Answers · UK 2025/26
What is a chargeable lifetime transfer and how is it taxed?
A chargeable lifetime transfer (CLT) is a gift into a relevant property trust during your lifetime. Anything above your available nil-rate band (GBP 325,000 in 2026/27) is taxed immediately at 20% -- the lifetime rate, half the 40% death rate. If you die within seven years, a further charge may apply with credit for tax already paid.
Full answer
A chargeable lifetime transfer (CLT) is a gift you make during your lifetime into most types of trust (typically a discretionary or relevant property trust). It contrasts with a potentially exempt transfer (PET) -- an outright gift to an individual -- which only becomes taxable if you die within seven years. A CLT, by contrast, can trigger Inheritance Tax (IHT) straight away. How it is taxed: you add up the chargeable value of the gift and set it against your available nil-rate band (NRB), which is GBP 325,000 for 2026/27, reduced by any other CLTs in the previous seven years.

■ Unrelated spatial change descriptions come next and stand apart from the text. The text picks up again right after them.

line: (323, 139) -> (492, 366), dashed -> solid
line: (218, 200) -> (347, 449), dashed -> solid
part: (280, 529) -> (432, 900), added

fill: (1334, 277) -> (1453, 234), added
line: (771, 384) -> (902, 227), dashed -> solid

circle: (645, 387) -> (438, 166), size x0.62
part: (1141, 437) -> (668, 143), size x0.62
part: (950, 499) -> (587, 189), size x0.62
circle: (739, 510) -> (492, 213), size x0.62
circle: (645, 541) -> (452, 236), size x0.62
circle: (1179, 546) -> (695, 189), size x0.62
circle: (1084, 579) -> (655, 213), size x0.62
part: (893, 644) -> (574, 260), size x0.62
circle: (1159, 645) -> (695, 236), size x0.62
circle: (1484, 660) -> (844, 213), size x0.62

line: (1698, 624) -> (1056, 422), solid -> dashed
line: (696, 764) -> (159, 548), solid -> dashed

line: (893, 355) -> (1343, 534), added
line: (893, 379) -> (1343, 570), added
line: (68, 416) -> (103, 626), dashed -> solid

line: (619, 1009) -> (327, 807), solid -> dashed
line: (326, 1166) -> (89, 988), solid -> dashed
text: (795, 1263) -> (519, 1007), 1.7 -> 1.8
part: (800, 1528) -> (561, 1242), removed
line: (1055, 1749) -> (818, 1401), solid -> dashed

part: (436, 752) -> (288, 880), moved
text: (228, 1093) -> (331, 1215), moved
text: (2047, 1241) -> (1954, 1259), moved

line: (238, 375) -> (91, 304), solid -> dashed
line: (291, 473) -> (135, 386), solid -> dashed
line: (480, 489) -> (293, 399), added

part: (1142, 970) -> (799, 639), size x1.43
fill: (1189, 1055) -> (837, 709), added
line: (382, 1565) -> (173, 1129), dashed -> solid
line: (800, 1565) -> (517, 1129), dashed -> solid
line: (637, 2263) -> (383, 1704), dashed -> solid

Anything above the available band is charged immediately at the lifetime rate of 20%. If the trustees pay the tax it is 20% of the excess; if you (the settlor) pay it, the gift is effectively grossed up so the effective rate is 25%, because the tax itself is also a transfer of value. Worked example: you settle GBP 425,000 into a discretionary trust and have your full GBP 325,000 NRB available. The excess is GBP 100,000. If the trustees pay, the immediate charge is 20% x GBP 100,000 = GBP 20,000. If you pay it personally, the grossed-up charge is 25% x GBP 100,000 = GBP 25,000. Death within seven years: the CLT is reassessed at the death rate (up to 40%), with taper relief potentially reducing the charge for gifts made three to seven years before death, and credit given for the 20% already paid. Trusts also face their own periodic (10-yearly) and exit charges. Who it affects: anyone using trusts for estate planning. The numbers can be intricate, so model your estate with an inheritance tax calculator and take specialist advice -- trust taxation is one of the most complex parts of IHT.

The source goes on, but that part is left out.